David Jollie of Mitsui & Co Precious Metals Inc. notes that the shutting-down of mines in South Africa and purchase of 900,000 ounces by the platinum ETF were not sufficient for the prevention of the platinum dollar price drop in 2013. He does not expect the purchases by investors to remain at the same level this year, so the resulting potential deficiency on the market will not be significant in 2014. The slowing demand in China also is a matter of concern. The price will rise, but it will be moderate and the average price will reach $1,485 per ounce. The secondary metal quantities will compensate for some decrease in the palladium supply to the market. In the long-term, the palladium price could grow up to $1,000 per ounce. At the same time, even a 10 percent growth in the car sales in China and North America results in the additional demand for 200,000 ounces of palladium – it is not a substantial figure compared to the global market volume (Johnson Matthey, the largest world platinum-group metals distributor, estimates the supply in 2013 as 200 tonnes).

According to Philip Newman of Metals Focus, palladium positive fundamentals are partially present in the price – platinum-group metals were well ahead of other metals in 2013. The strikes in South Africa and the launch of the palladium ETF will certainly exert influence, but the growth in 2014 will be gradual. The decision of the Gokhran to return to the practice of palladium purchasing raises concerns.

Rhona O'Connell at Thomson Reuters GFMS is prudent when evaluating the recovery prospects of the production levels after the strikes are over and makes prognoses that the restrictions in the power infrastructure and the debates about the wages will remain the crucial issues on the platinum market.
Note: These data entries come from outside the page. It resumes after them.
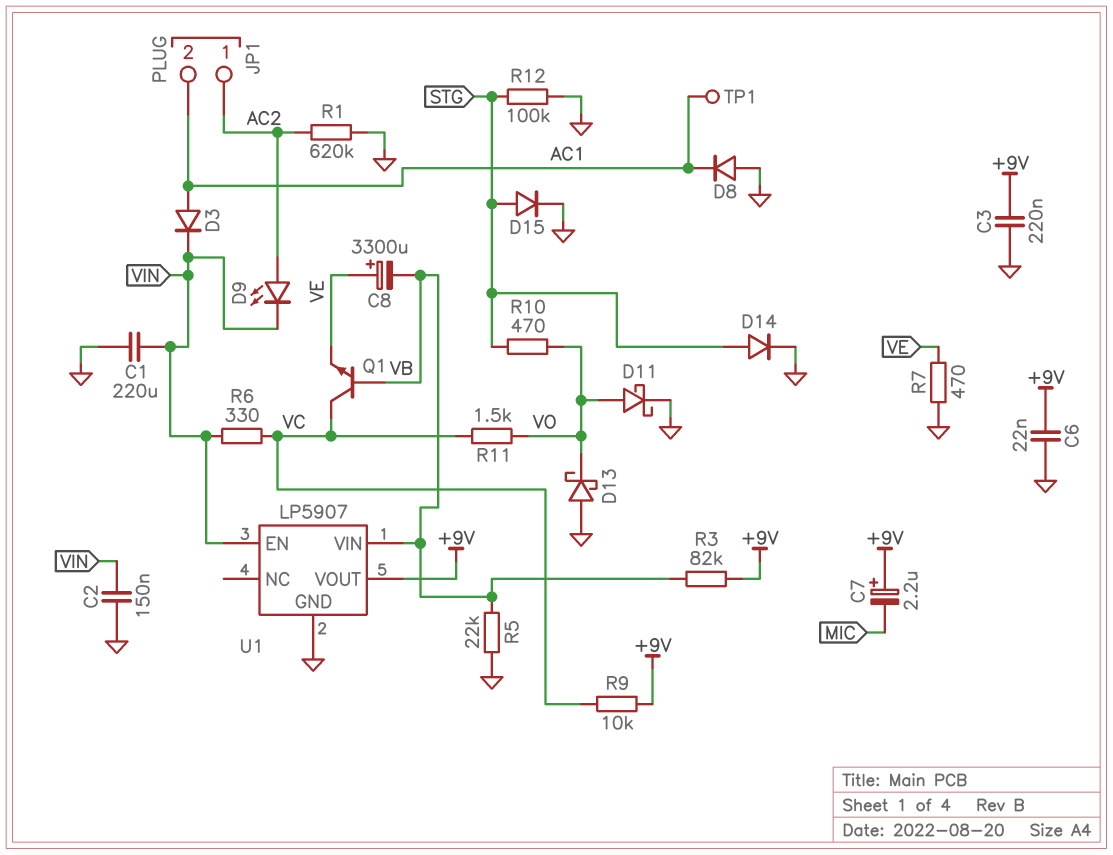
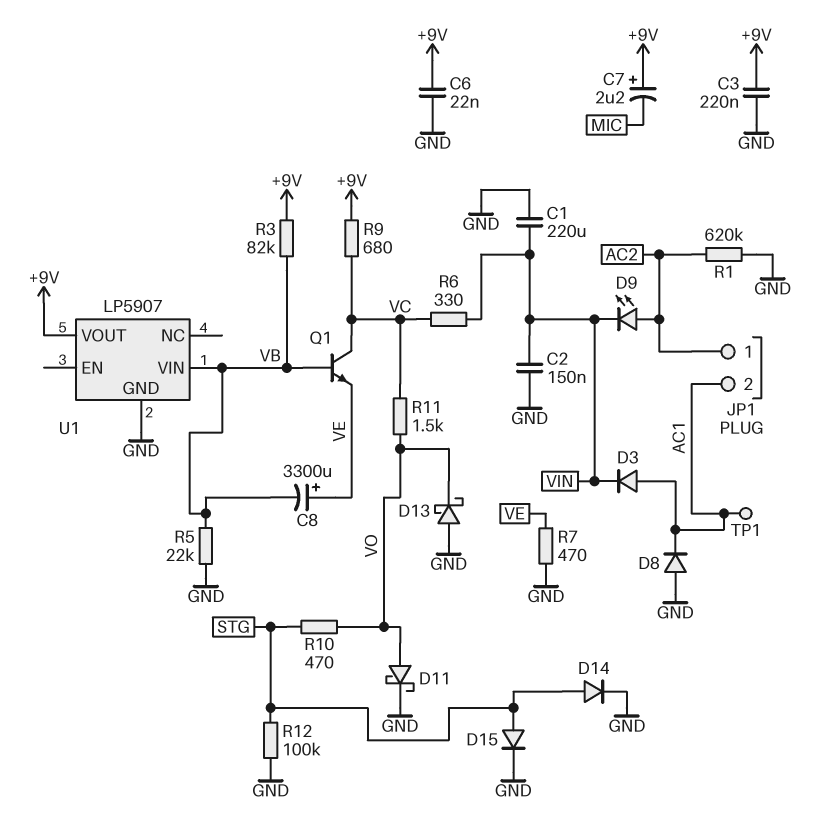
R9: 10k (+9V, VC) -> 680 (+9V, VC)
U1 pin EN: VIN -> none

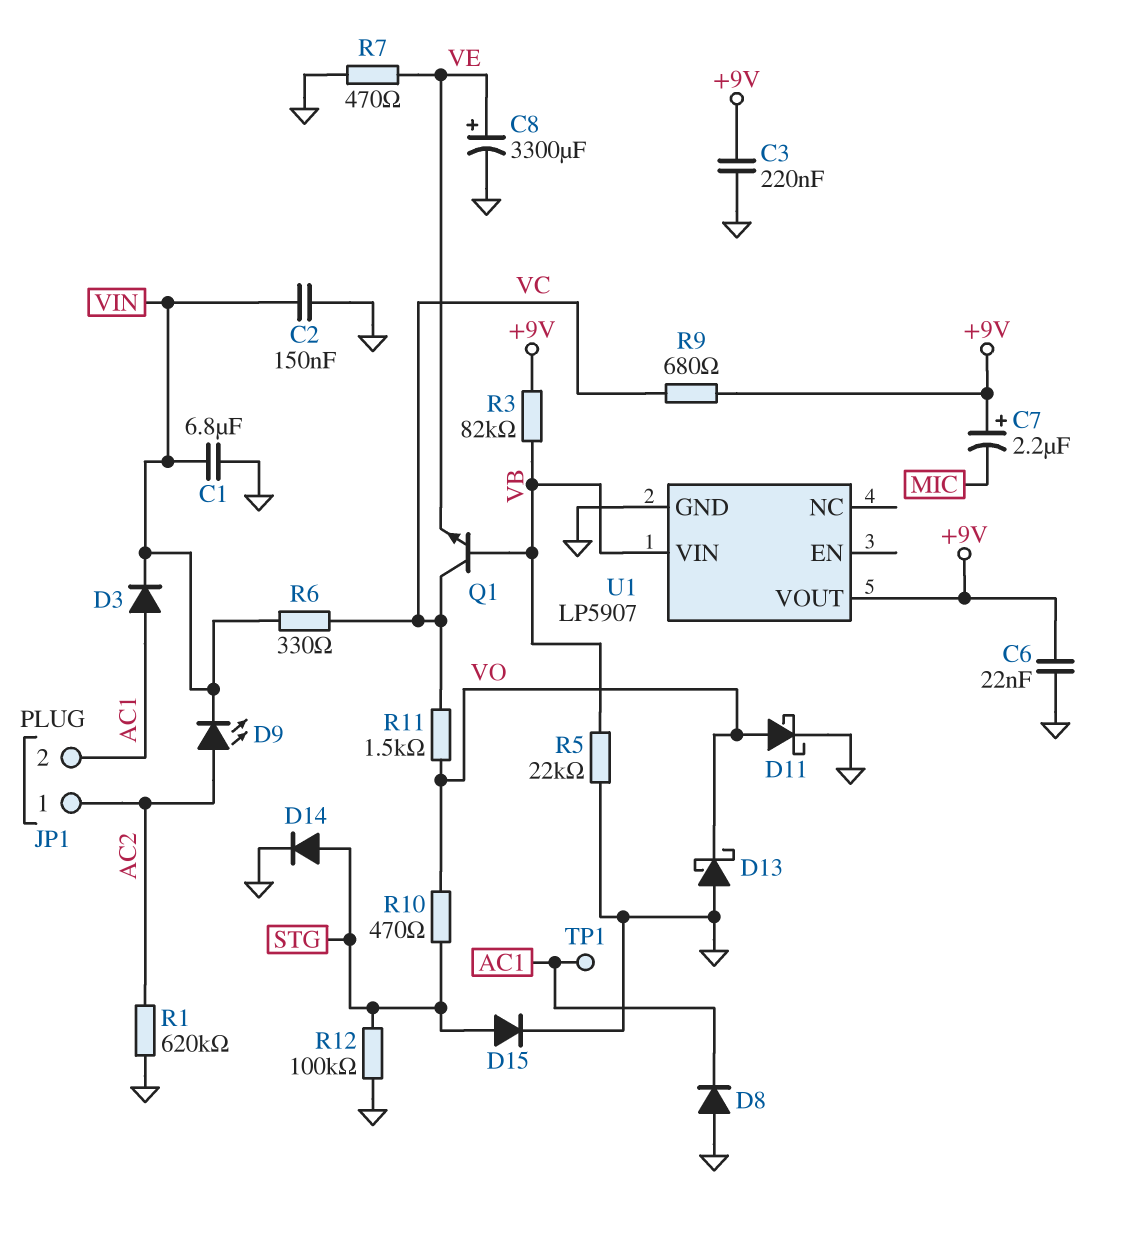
C1: 220uF (GND, VIN) -> 6.8uF (GND, VIN)
C8: 3300uF (plus VE, minus VB) -> 3300uF (plus VE, minus GND)

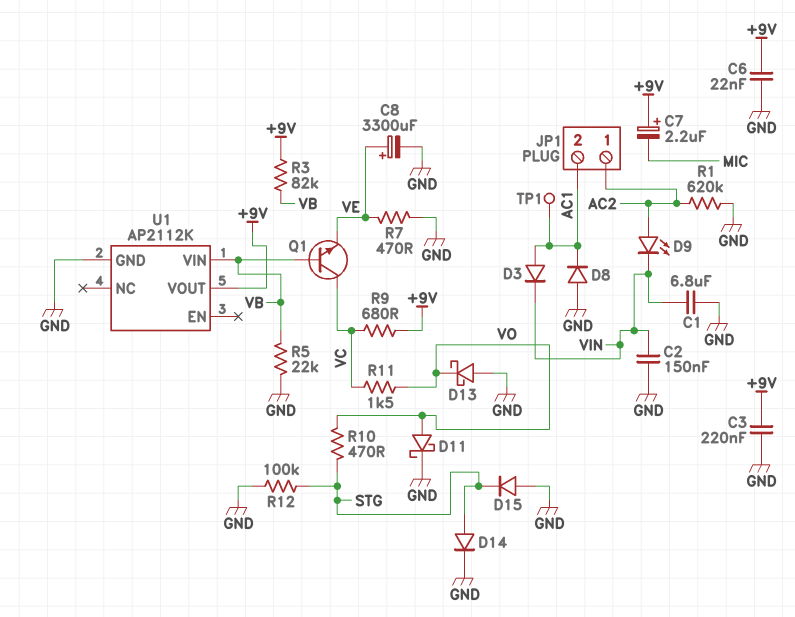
D15: diode (A STG, K GND) -> diode (A GND, K STG)
R6: 330 (VC, VIN) -> none
U1: LP5907 -> AP2112K

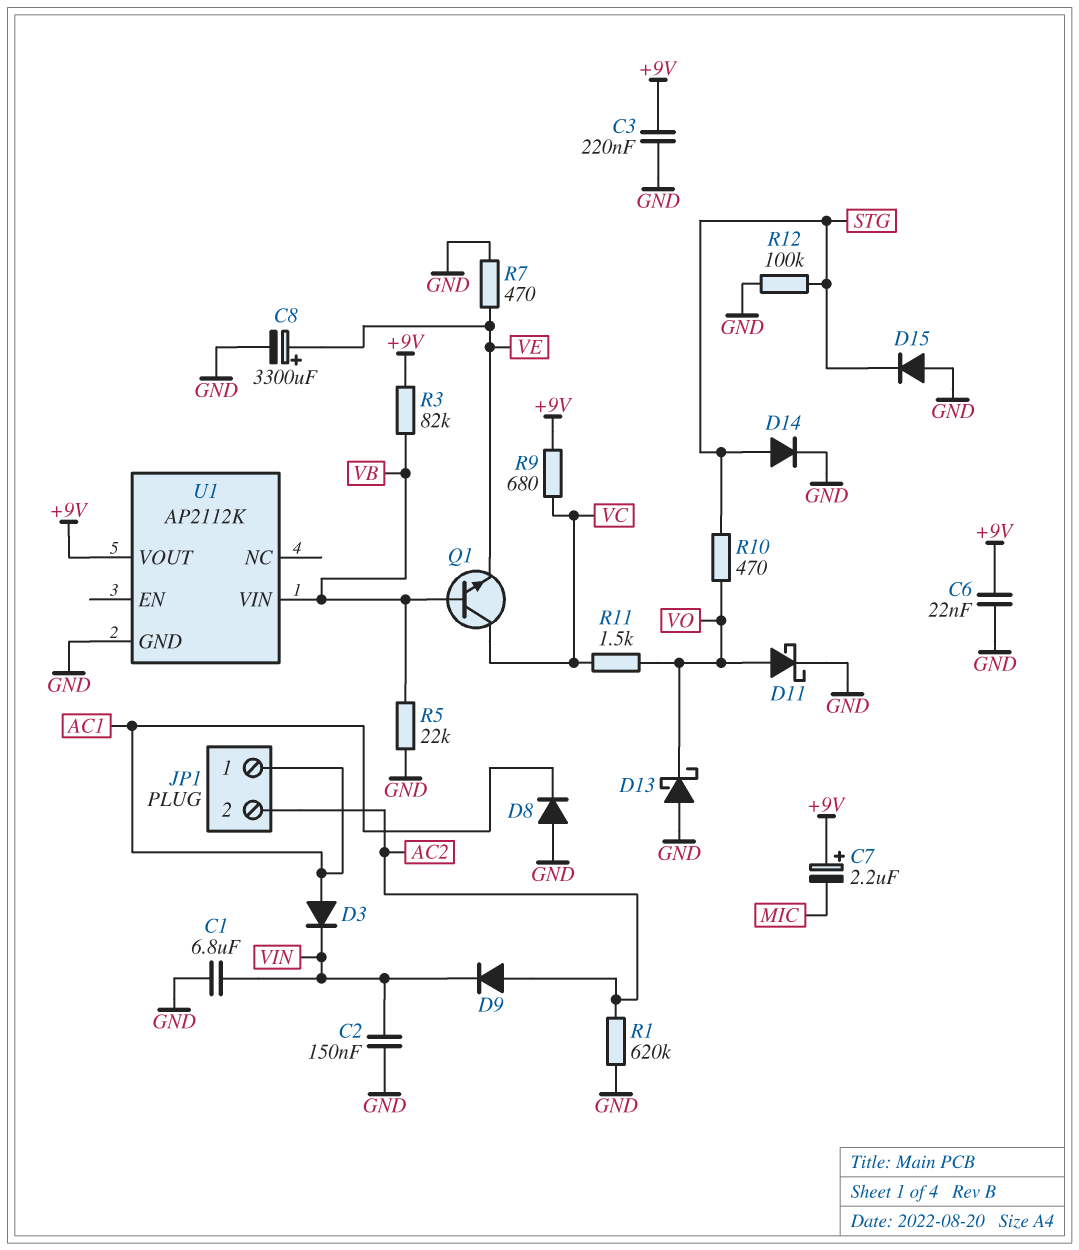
D9: LED (A AC2, K VIN) -> diode (A AC2, K VIN)
JP1 pin 1: AC2 -> AC1
JP1 pin 2: AC1 -> AC2
TP1: test point (AC1) -> none

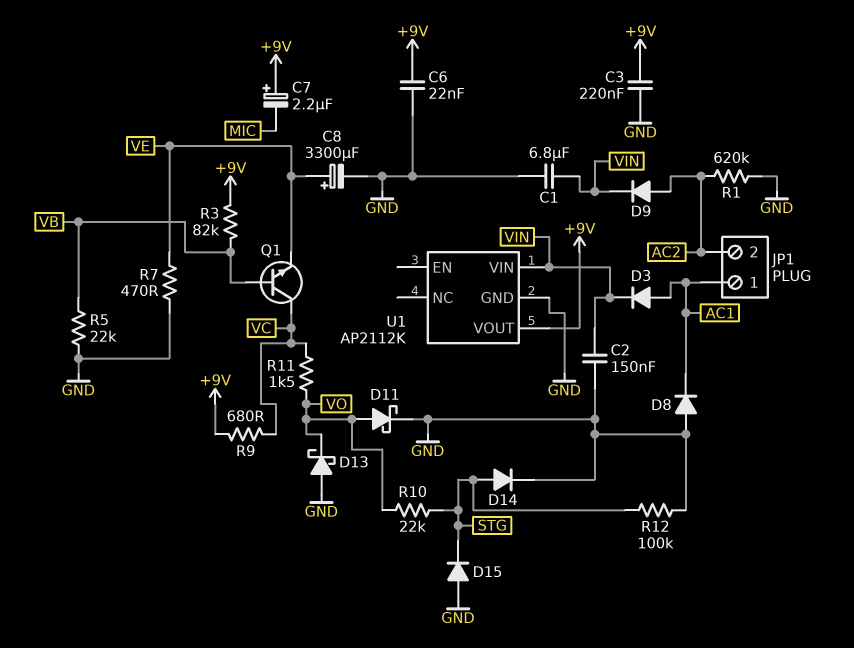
R10: 470 (STG, VO) -> 22k (STG, VO)
U1 pin VIN: VB -> VIN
The steady price growth will start late in 2014, and it will be triggered by – among other reasons – more rigid requirements to the car exhausts and the higher demand in the jewellery sector. By and large, the fundamentals for platinum will be more positive in 2015 than now. Palladium is the customers’ number one pick, and Thomson Reuters GFMS expects the price to reach $900 in the beginning of Q2 on the background of factors common for platinum-group metals and the anticipated launch of a new palladium ETF. However, the seasonal decline in the demand in the jewellery sector in Q2 will also affect the palladium that will fall down to the lowest annual level. In the second half of the year, however, palladium will recover due to the steady demand in the car industry and reach up to $1,000 per ounce. The palladium stocks accumulated are ‘in the firm hand’, it means, they will not impair the precious metal price.

Rohit Savant of CPM Group thinks, the palladium price could be fuelled by the possible boost in the European car industry in 2014, but if the European car sector does not have an uphear picture, this will also have an impact on the prices. The persistent failures in the supply from South Africa have also backed up the price. Nevertheless, significant reserves can weaken the price growth potential. Q1 and Q4 will become the periods of the maximum strengthening of the palladium prices. As expected, the ongoing improvement in the US and Chinese car industries and the positive signs in the European car sector will contribute to the growth of the industrial demand for palladium. The higher price levels will be backed by the problems in the supplies from South Africa and the launch of the palladium ETF.